San Francisco Examiner - August 1, 2007
Len Lazarick, llazarick@baltimoreexaminer.com


BALTIMORE - The Bill and Melinda Gates Foundation is donating $15 million to Baltimore researchers to help move them closer to a vaccine that prevents AIDS.

But Dr. Robert Gallo, who heads the Institute of Human Virology at the University of Maryland School of Medicine and who co-discovered the HIV virus that causes AIDS, said the worst thing that could happen is a headline that says: "We have a vaccine for AIDS. That's not the case."

"We have a vaccine candidate that is extra interesting and certainly unique in its properties," Gallo told a State House news conference announcing the grant.

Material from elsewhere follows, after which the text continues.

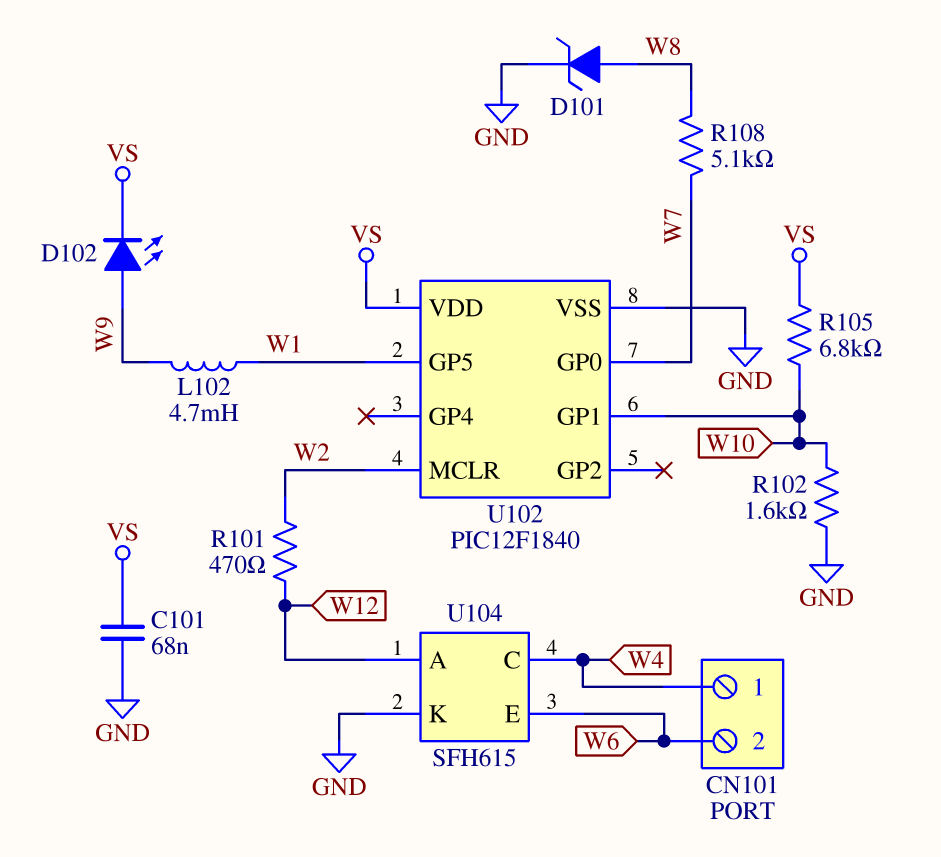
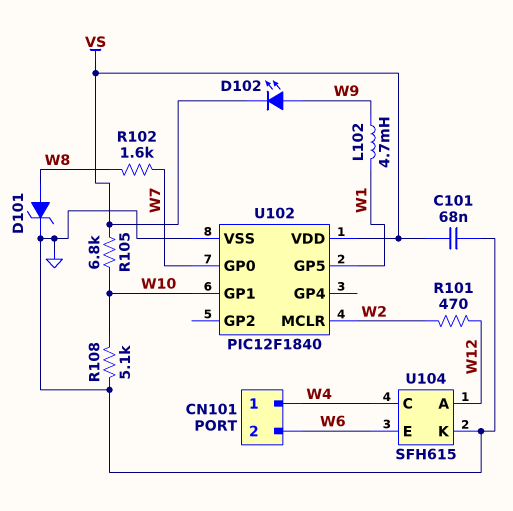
R102: 1.6k (GND, W10) -> 1.6k (W7, W8)
R108: 5.1k (W7, W8) -> 5.1k (GND, W10)

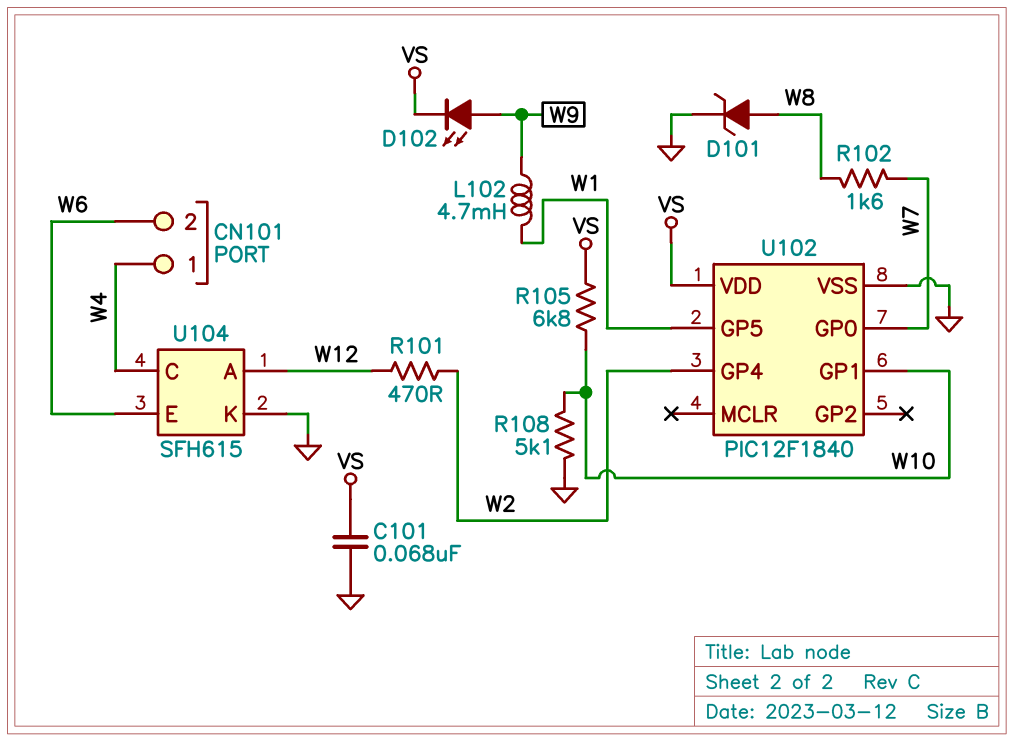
U102 pin GP4: none -> W2
U102 pin MCLR: W2 -> none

AIDS has fallen off the front pages in recent years, but it kills 250,000 a month worldwide, "a tsunami a month," Gallo said, compared with the 200,000 who died in the Asian tsunami of 2004.

This grant is for both basic research and development of an AIDS vaccine, said Dave Wilkins, chief operating officer of the Institute of Human Virology.

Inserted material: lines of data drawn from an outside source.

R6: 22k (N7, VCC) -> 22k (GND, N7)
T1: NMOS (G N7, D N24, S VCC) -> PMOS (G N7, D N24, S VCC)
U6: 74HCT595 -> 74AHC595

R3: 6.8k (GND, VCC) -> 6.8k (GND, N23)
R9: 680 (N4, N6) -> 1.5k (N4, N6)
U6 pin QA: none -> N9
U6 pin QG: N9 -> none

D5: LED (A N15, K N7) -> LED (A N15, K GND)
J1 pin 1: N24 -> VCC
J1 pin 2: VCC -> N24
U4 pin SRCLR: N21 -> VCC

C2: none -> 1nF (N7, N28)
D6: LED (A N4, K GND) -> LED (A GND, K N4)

For two decades, Gallo has been a world-renowned figure in AIDS research - he developed the first blood test for HIV. He wowed a room of state officials and reporters with a short course on AIDS and the failed attempts to find a vaccine against the deadly killer that destroys the body's immune system.

Early attempts to immunize people against the HIV virus by using the live virus or killing the virus, as vaccines for other diseases do, were not successful, Gallo said.

"You're left with two hands tied behind you're back, but we still have our teeth and our feet," Gallo said.

The problem with HIV is that it constantly adapts to different forms in the body.

With AIDS, "when you get infected, you're infected forever," Gallo said.

The most promising results involve preventing the connectors on the outside of the virus from attaching themselves to cells, Gallo said. The new vaccine is far enough along that the technology has been licensed by Wyeth Pharmaceuticals through the institute's commercial arm, Profectus BioSciences.

Gallo said they are hoping for positive results from clinical tests on monkeys early next year.